Andy Warhol: Triple Elvis [Ferus Type], 1962, silkscreen ink and silver paint on linen, 82 by 69 inches; courtesy Christie’s Images Ltd, 2014.

As bidding hit $62 million on a blackboard-like Cy Twombly canvas at Christie's New York on Wednesday night, the normally hushed atmosphere was disrupted. Heads turned as an auction-goer cried out, "Whoa!" The painting would go on to sell for $69.6 million to an anonymous phone bidder, setting an auction record for the artist after a five-and-a-half-minute contest.

The lively two-hour-and-fifteen-minute sale tallied $853 million, the highest total for an auction in any category. Along the way, records were achieved for 11 artists.

"It was a really well-managed sale," New York dealer Larry Gagosian said, "and a very receptive art world."

"It's hard to fathom," New York dealer Lawrence Luhring told A.i.A. "There were lots of tried and true artists, but still, it's staggering."

"Very ebullient," New York dealer Stephane Cosman Connery told A.i.A.

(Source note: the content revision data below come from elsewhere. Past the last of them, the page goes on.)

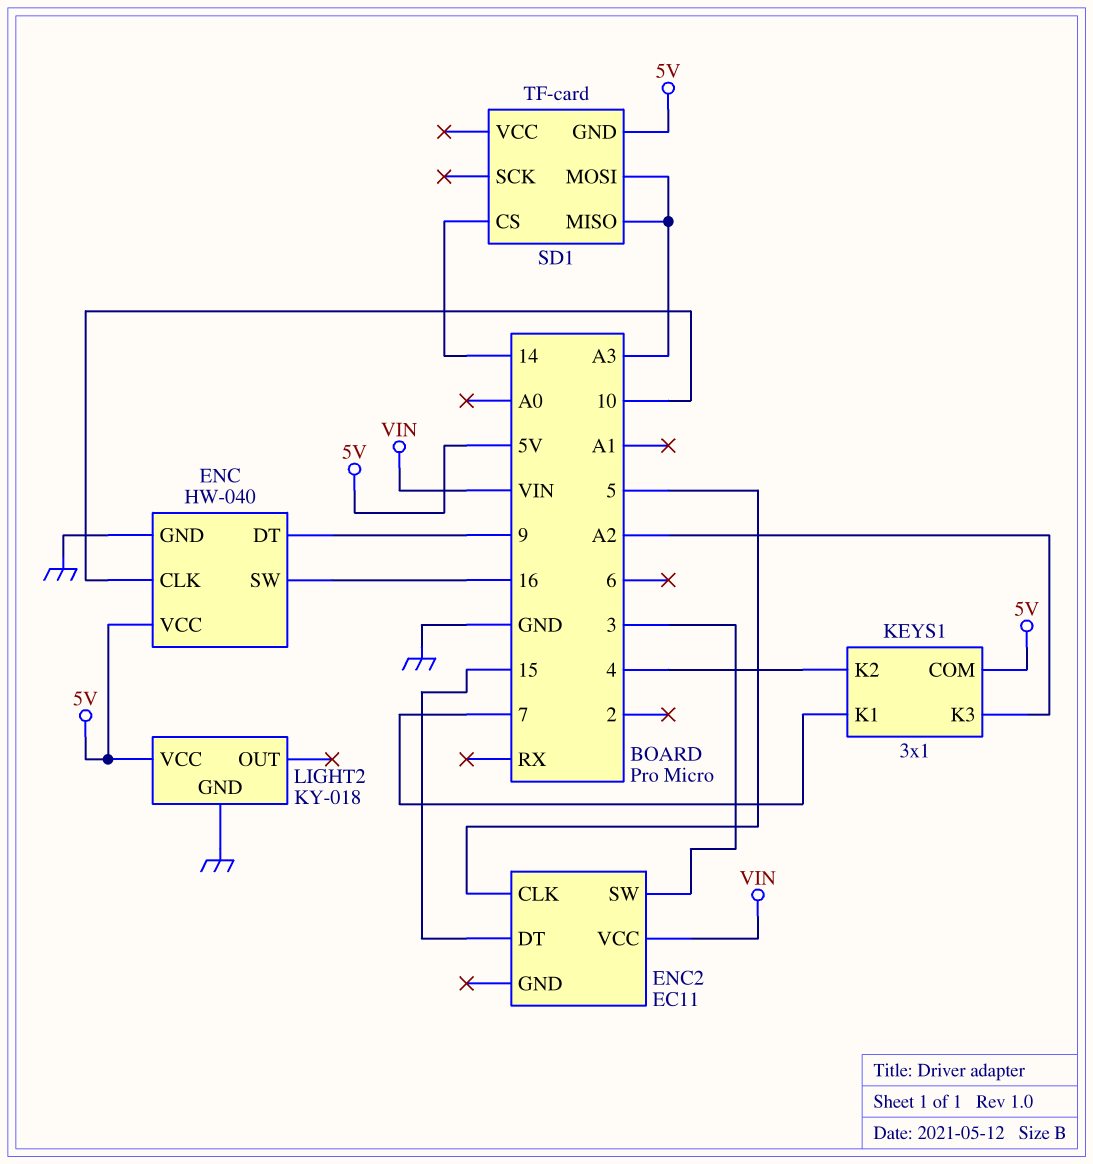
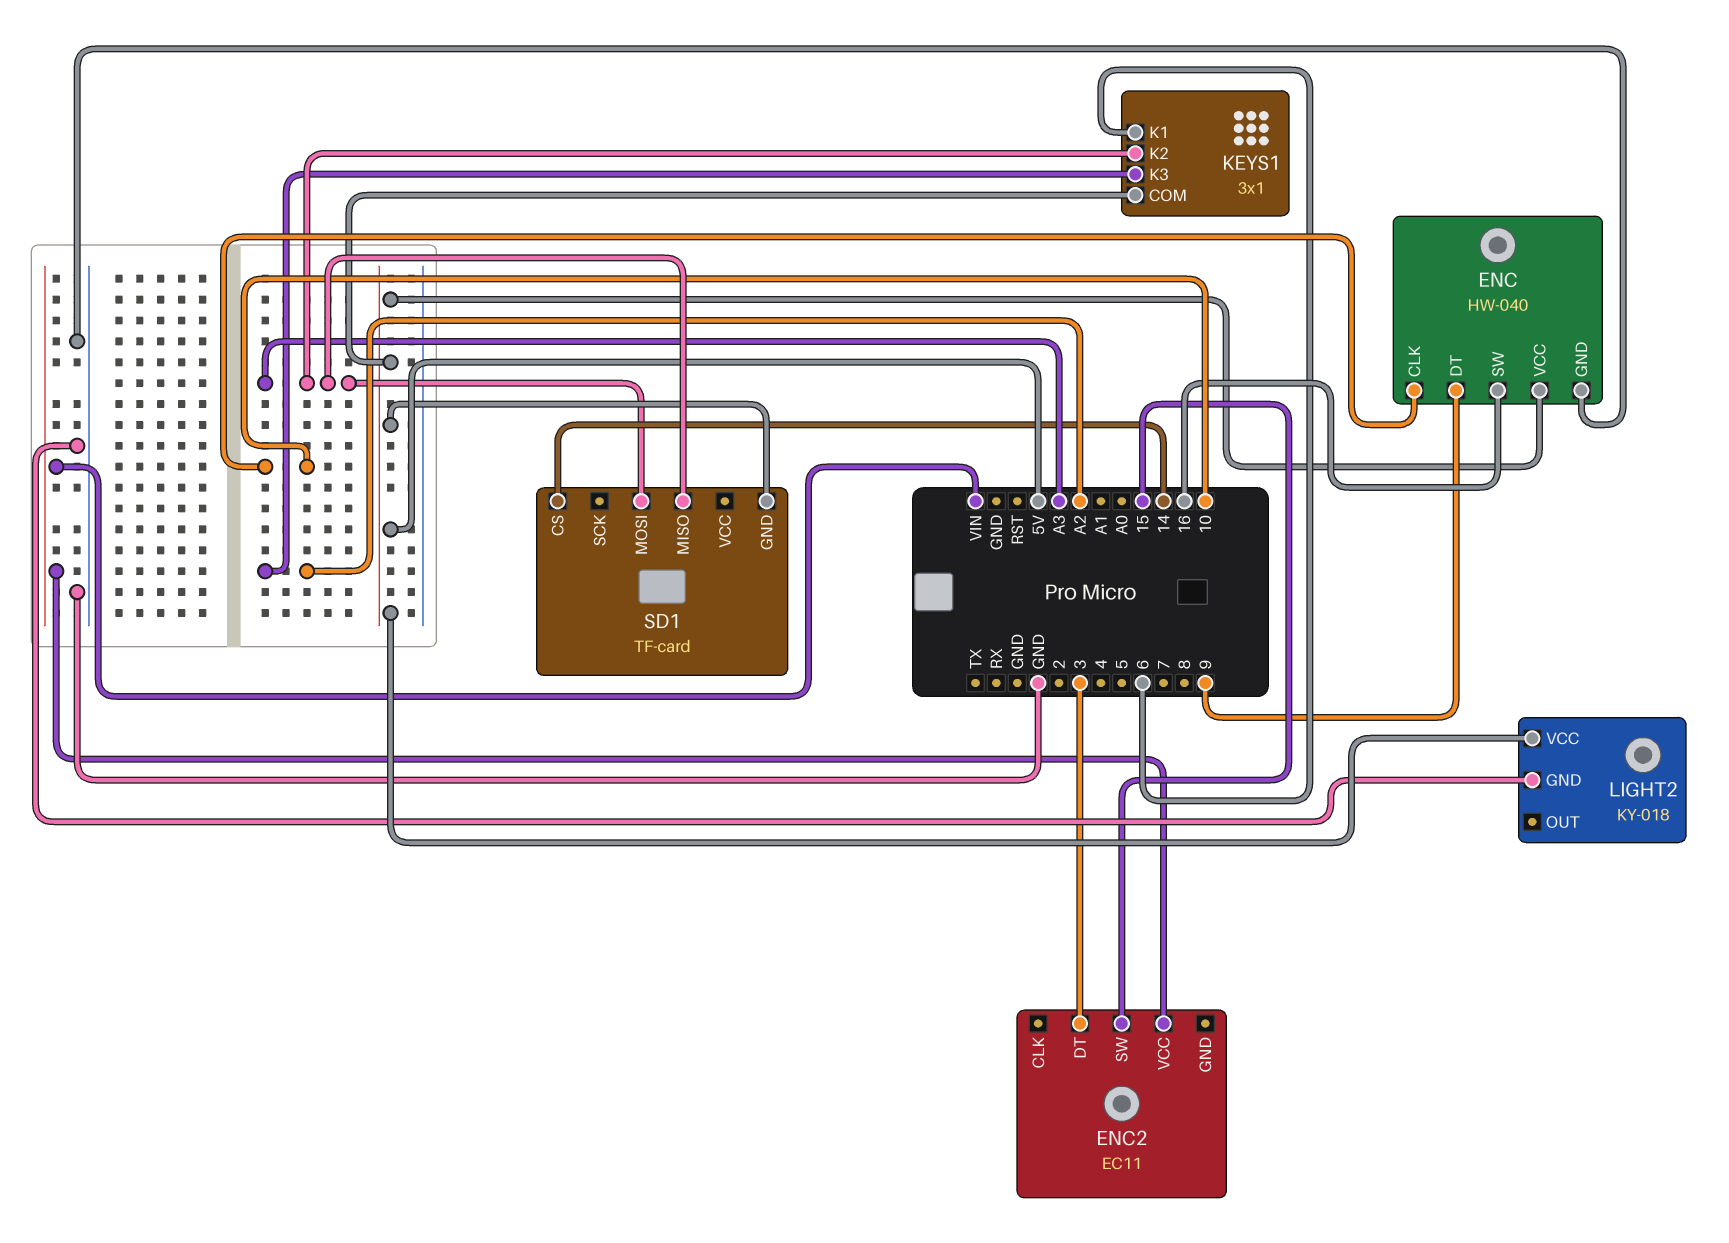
ENC2 pin CLK: 5 -> none
ENC2 pin DT: 15 -> 3
ENC2 pin SW: 3 -> 15
KEYS1 pin K1: 7 -> 6
KEYS1 pin K2: 4 -> A3

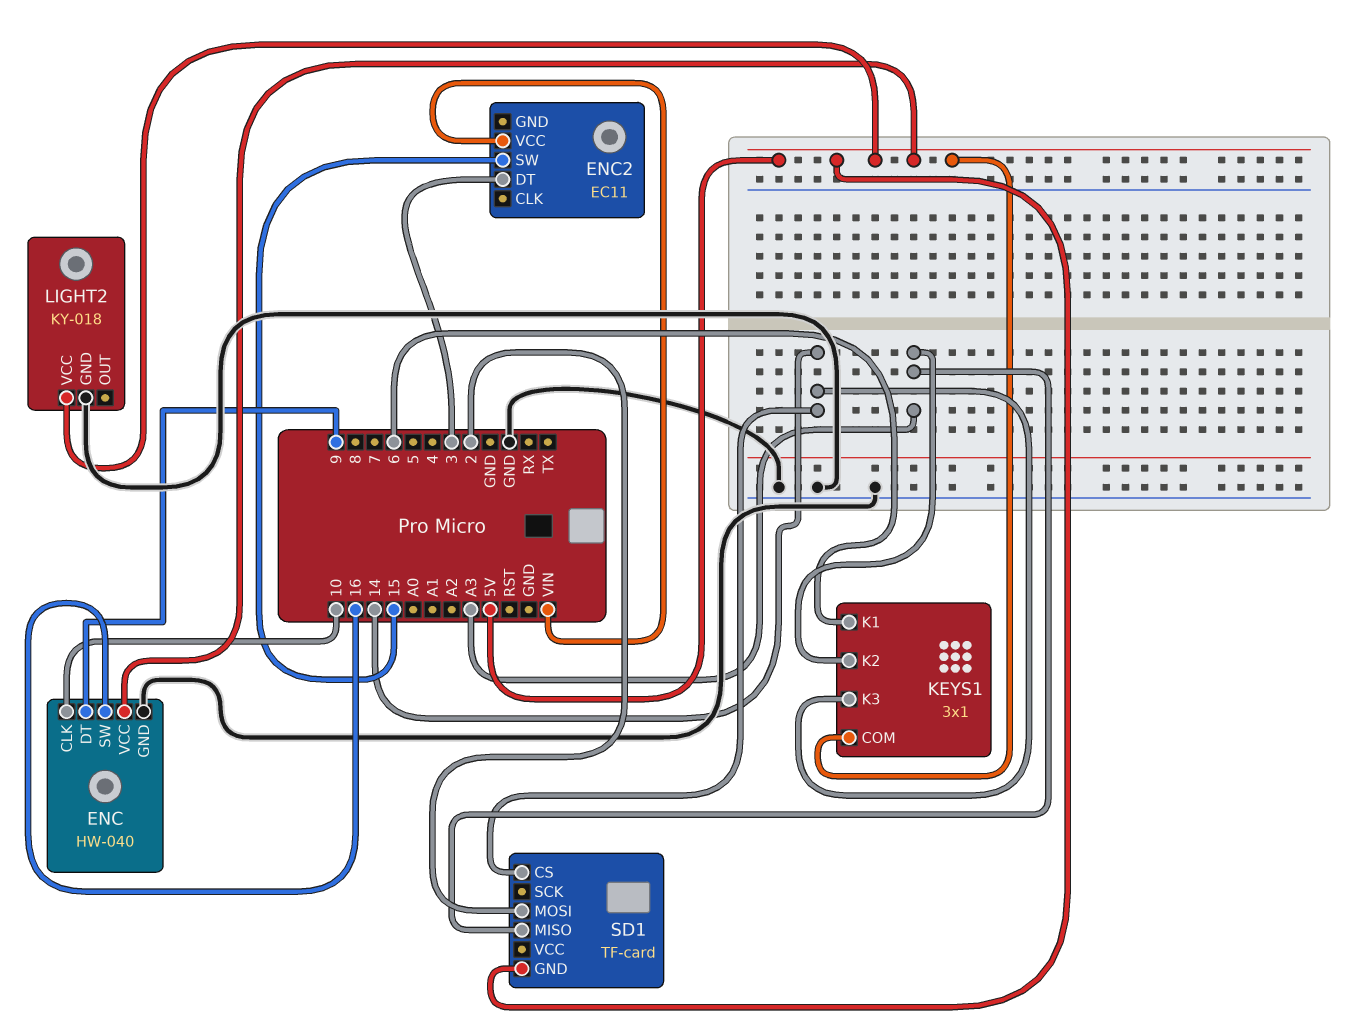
KEYS1 pin K3: A2 -> 14
SD1 pin MOSI: A3 -> 2

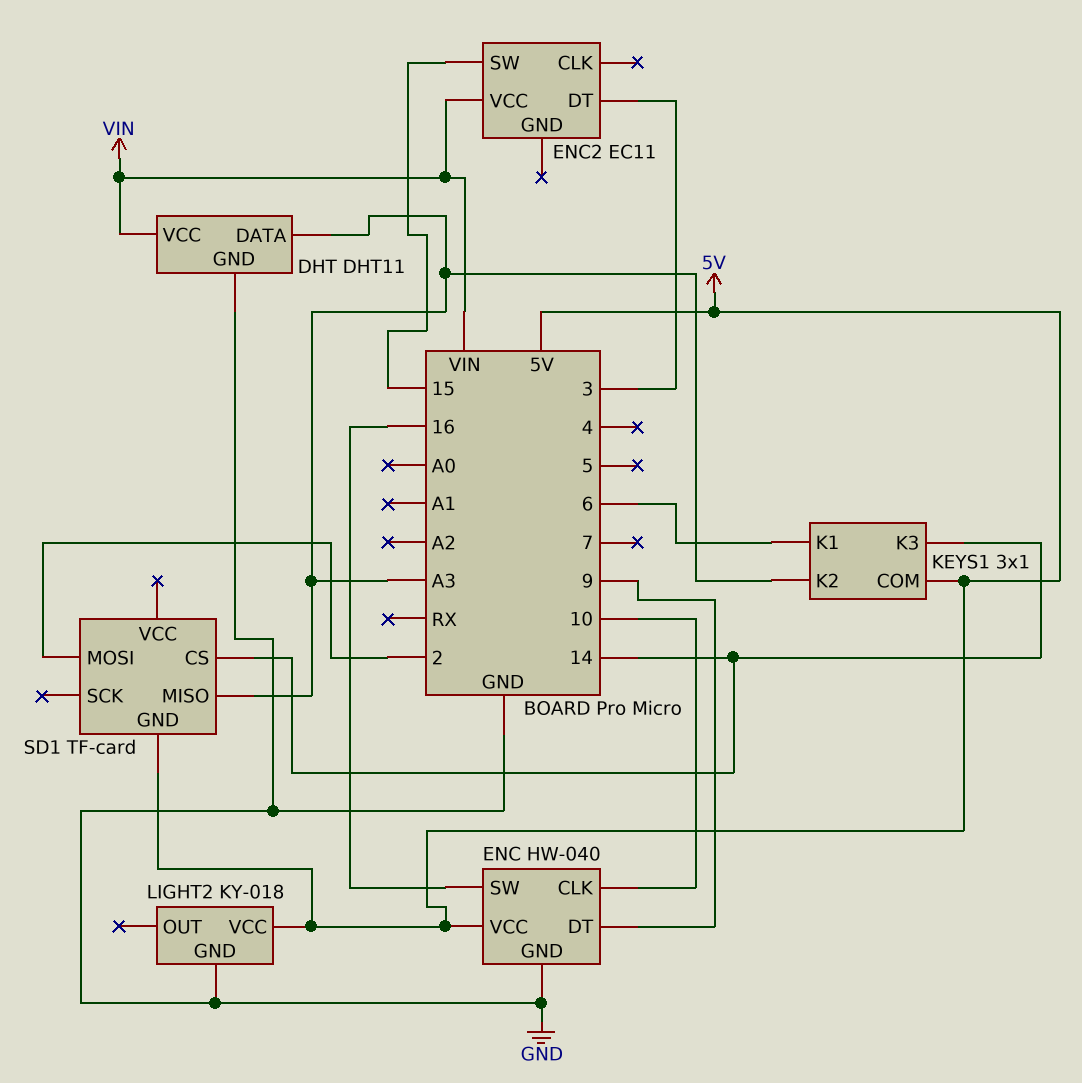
DHT: none -> DHT11
DHT pin DATA: none -> A3
DHT pin GND: none -> GND
DHT pin VCC: none -> VIN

The total far exceeded the $745 million racked up by the same auction house in May, which was, at the time, the highest total for any auction.

It was a night for shopping by the mega-wealthy: Three works Wednesday night went for upward of $50 million, 11 people spent more than $20 million and 23 pieces went for more than $10 million.

Nearly everything sold, with 75 of 80 works finding buyers. Final prices reflect auction house commissions; estimates do not.

The sale followed a $344-million sale at Sotheby's the previous night, led by a $45-million Rothko.

The night's top seller at $82 million was Andy Warhol's Triple Elvis [Ferus Type], 1963, showing the movie star in triplicate, pointing a gun at the viewer, from a publicity photo for the Western Flaming Star. Estimated at up to $60 million, the 7-foot-tall silkscreened-and-painted work had been off the market for 37 years in a casino outside Aachen, Germany. The winning bid came via phone from an unnamed buyer.

Auction houses generally follow a pricey offering with some lower-estimated works to allow for some down time, but not in this case. Offered back-to-back with Elvis was a Warhol depicting Marlon Brando, Four Marlons (1966), bearing the same $60-million presale estimate and coming from the same German casino. It shows the star in a biker jacket and leaning on his motorcycle from the 1953 film The Wild One. Brando's character, when asked in the movie what he was rebelling against, famously replied, "What've you got?" The nearly 7-foot-tall silkscreen brought $70 million, the night's second-highest price, from an anonymous buyer.

"The two Warhols enhanced each other," New York dealer Dominique Lévy said. "It was fantastic."

"These paintings hung amongst slot machines," department chairman Laura Paulson said at a post-sale conference.

Christie's "holds a financial interest" in both works, according to the catalogue.  

Placing third for the evening was the 6-foot-wide, untitled Twombly canvas from 1970, covered in house paint and wax crayon and resembling chalk scribbles on a blackboard. Its $70-million price more than tripled the artist's previous auction high of $22 million, set at Sotheby's New York a year ago. It had been estimated at up to $55 million. Wednesday night's seller bought it directly from the artist, and it hadn't been exhibited in 20 years.  

The sale included four Christopher Wool paintings that fetched a total of $31 million, on the heels of a Guggenheim Museum retrospective. Luhring, the artist's dealer, pointed out that "they're at a new price level, and everyone wants in."

The lineup of record prices for the night: Twombly, $70 million; Ed Ruscha, $30 million; Martin Kippenberger, $23 million; Peter Doig, $18 million; Arshile Gorky, $9 million; Georg Baselitz, $7 million; Yayoi Kusama, $7 million; Cindy Sherman, $7 million; Mark Tansey, $6 million; Sturtevant, $3 million. A Seth Price sculpture fetched $785,000, five times the previous auction high for the 41-year-old artist. Wednesday night was the first outing for the New York-based Price at an evening sale at Christie's or Sotheby's.

The sale confirmed that at the highest levels, the art market is still a man's game: of the 80 lots, only six were by women. All the same, three of the records set were for works by female artists.

Nearly half the works in the sale were guaranteed to sell, either by the house or by third parties. Complicated financing deals played a part in the evening's big-ticket sales.

"A lot of sellers are not willing to part with their works until they are sure they have a buyer," New York dealer Christophe van de Weghe told A.i.A. after the sale. "But if there's a hiccup in the market, a lot of people are going to get burned. The auction houses are playing a very dangerous game with these guarantees."

"Sotheby's lost a lot of money with guarantees last night," Luhring told A.i.A. "Christie's did better."

"Guarantees are part of the business now," dealer Jeffrey Deitch told A.i.A. "And as far as Christie's, they know what they're doing."

The New York fall contemporary art auctions conclude with a sale Thursday night at Phillips, estimated to bring up to $68 million, with a Robert Ryman priced at up to $7 million.